The material according to the invention is to be considered as a complement to the glass fiber reinforced polyester resins. Corresponding to the different structure of the two materials, the sinter glass-reinforced polyester resins are particularly able to absorb pressure stresses due to the three-dimensional capillary systems. The practical usefulness of this material is emphasized when you take into account the so-called "cold flow" that occurs with the plastics. By this one understands the phenomenon that plastics already in a cold state begin to flow in a finite period of time, i.e. change their shape. A three-dimensional, irregularly networked insert, which sinter glass constitutes, gives such a material greater stability against such deformation than a one- or two-dimensional state of arrangement, such as e.g. can be found with fiberglass inserts (strings and mats).

With the method according to the invention, one can easily produce, for example: slabs for floor coverings, shaped pieces in sizes such as an ordinary brick for the construction industry or shaped pieces made from such shaped pieces by chip-removing finishing, such as e.g. insulators for the electrical industry. Among the many application possibilities for the method according to the invention, the production of pipe pieces should also be highlighted in particular. The production of objects according to the method thus takes place by sintering the glass powder during simultaneous shaping, absorption of the polyester and curing, or also by subsequent processing of a hardened object of sinter glass/polyester resin.

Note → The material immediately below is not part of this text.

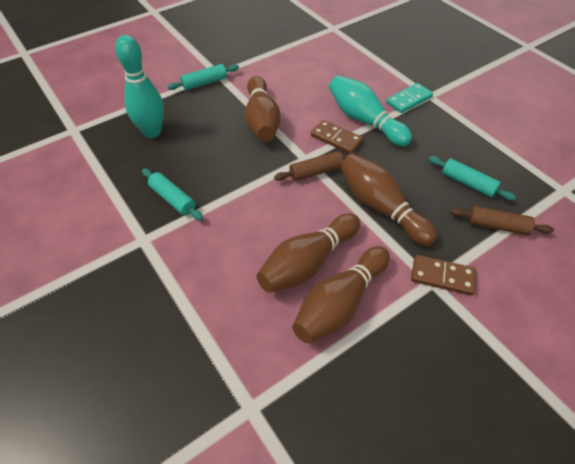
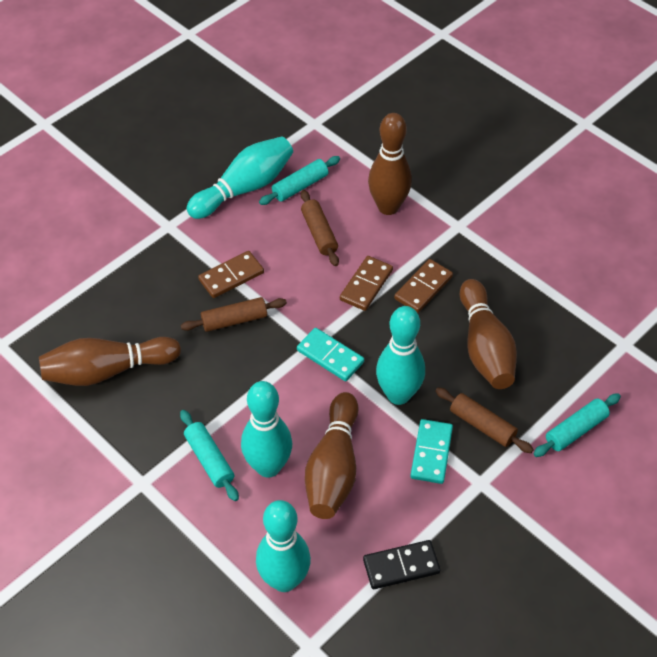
black domino: 0 -> 1
brown domino: 2 -> 3
brown rolling pin: 2 -> 3
turquoise bowling pin: 2 -> 4
turquoise domino: 1 -> 2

An important advantage of the use of sintered glass instead of fiberglass should also be mentioned. In general, glass fibers are produced from molten glass by drawing or winding. In order for economic production to be achieved, the glass must then have a very limited toughness range at the working temperature. The currently known production methods for glass fibers do not allow very tough glass to be processed in a molten-liquid state. For the production of sinter glass, this does not matter, as here it is the softening point of the glass that is decisive and this is always some 100° C below the processing temperature that is necessary when fibers are to be produced. This means that the chemical composition of the glass from which the fibers are to be made does not have much leeway, in contrast to what is the case with sintered glass. This again means that when producing sintered glass, you can use glass masses of such a chemical composition that they have greater chemical resistance. The importance of this fact for the chemical durability of sintered glass/plastic is evident from what was said in the introduction.

Claims (1)

Process for the production of building and construction parts from glass material and unsaturated polyester resin masses, characterized in that moldings formed from sintered glass powder are impregnated, preferably by suction under vacuum, with solutions of unsaturated polyesters in liquid, polymerisable, monomeric compounds, and that the synthetic resin is cured in and of itself known way.